Rep. Mark Sanford supports delay in higher flood insurance premiums

By Liz Segrist
lsegrist@scbiznews.com
Published July 29, 2013

A measure recently approved by the House could give homeowners living in low-lying areas a one-year delay in paying higher federal flood insurance premiums.

Homeowners’ flood insurance bills have been grandfathered in at lower rates from the time they bought or built their homes. Last year, Congress voted to overhaul the National Flood Insurance Program and redo the flood boundaries.

U.S. Rep. Mark Sanford speaks about real estate and insurance at a Charleston Trident Association of Realtors town hall on Friday. (Photo/Liz Segrist)
U.S. Rep. Mark Sanford speaks about real estate and insurance at a Charleston Trident Association of Realtors town hall on Friday. (Photo/Liz Segrist)
The government’s remapping might increase flood insurance premiums for homeowners. The measure, which still needs a Senate vote, would delay these increased premiums by one year.

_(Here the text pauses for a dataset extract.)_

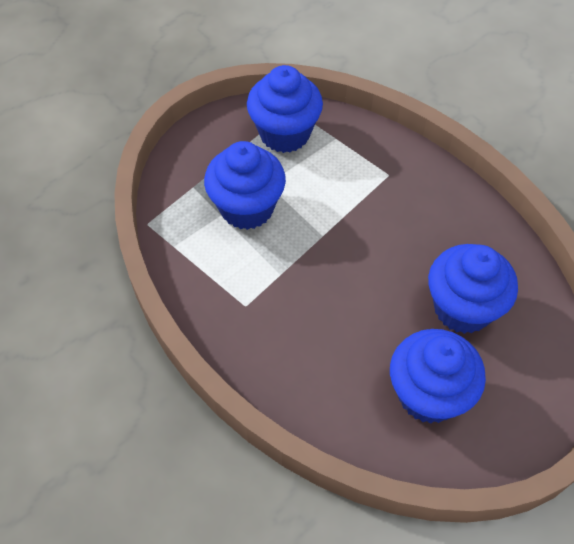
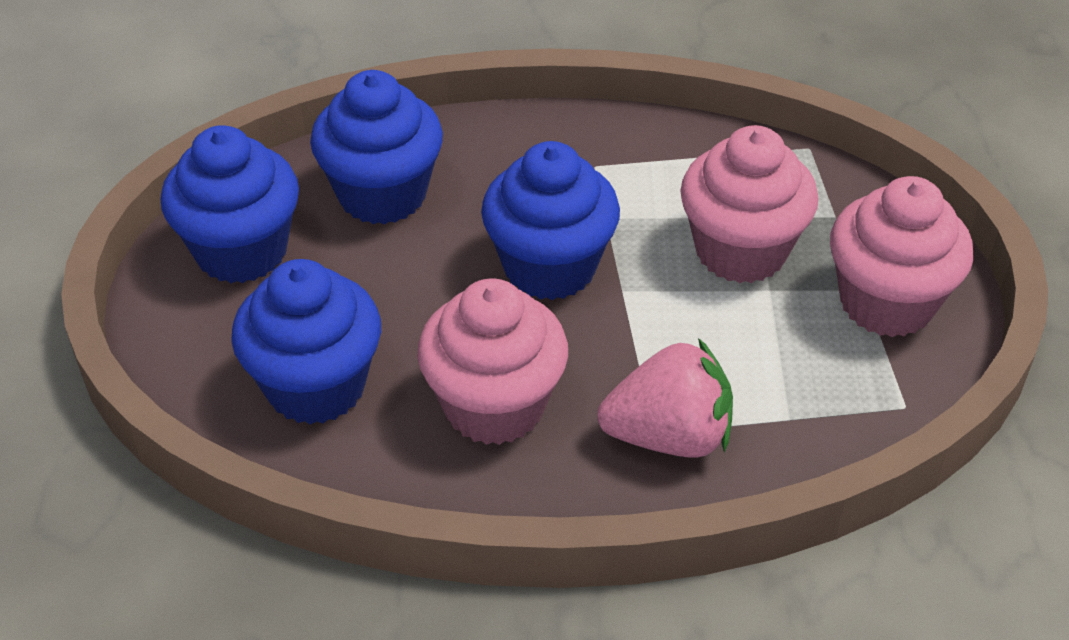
pink cupcake: 0 -> 3
pink strawberry: 0 -> 1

“The flood maps are just coming out,” said U.S. Rep. Mark Sanford — who voted in favor of the delay — during a Charleston Trident Association of Realtors’ town hall. “It didn’t make sense to me to put the premiums before the maps.”

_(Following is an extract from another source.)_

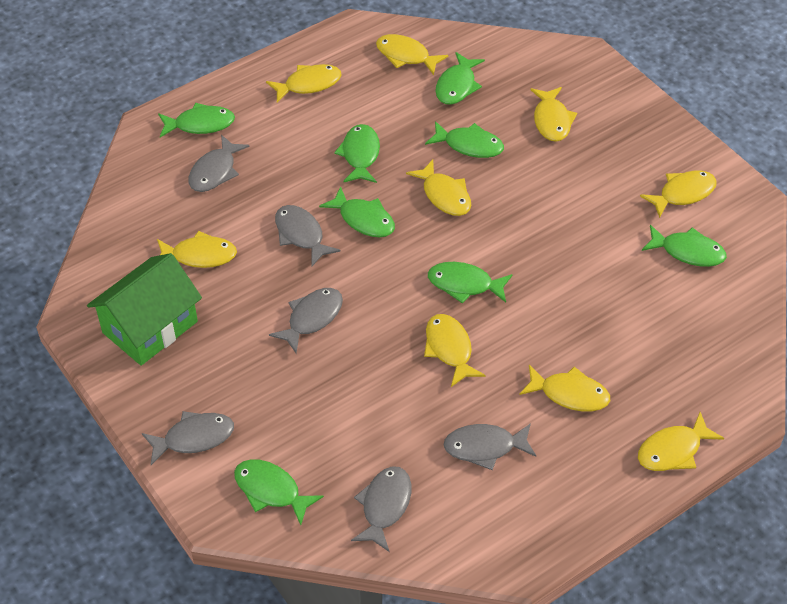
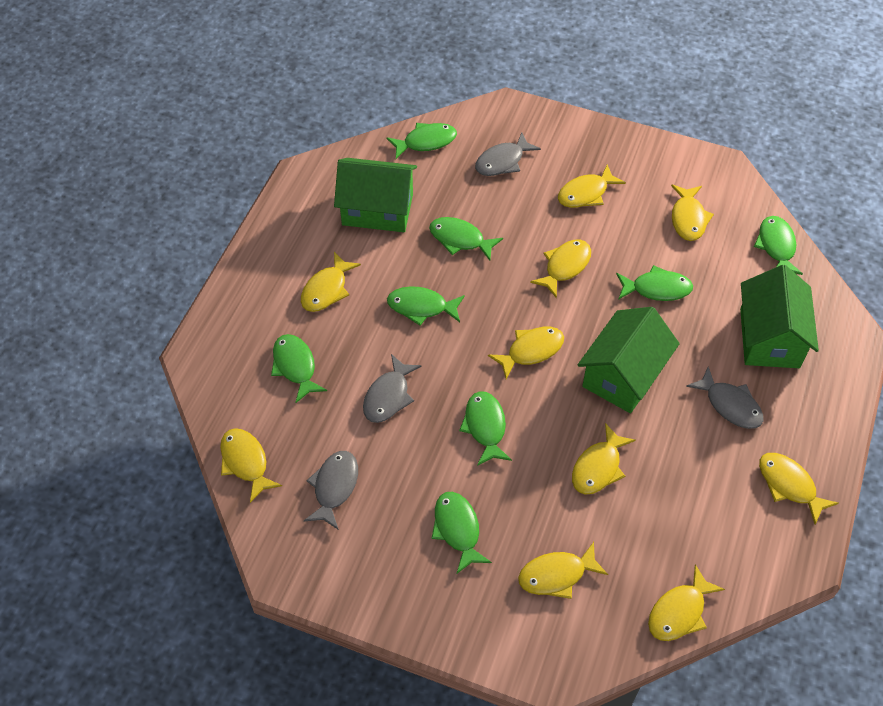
green house: 1 -> 3
grey fish: 6 -> 4
yellow fish: 9 -> 10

Sanford discussed real estate and insurance while fielding questions from a roomful of Charleston-area real estate agents Friday.

Many of the real estate agents in attendance had an array of concerns on what some called “the assault on housing,” such as the proposed changes to Federal Housing Administration loans, or mortgage insurance on loans made by FHA-approved lenders.

The proposals would limit FHA loans to $200,000 and to first-time homebuyers, while requiring a 5% down payment.

One real estate agent in the audience said dramatic changes to FHA loans would hurt real estate and all of the markets that feed into it. Sanford said he needs more time to study the issues that could impact the local real estate market.

“I’ve only been back for 60 days,” Sanford said. “Ask me in another 60 days.”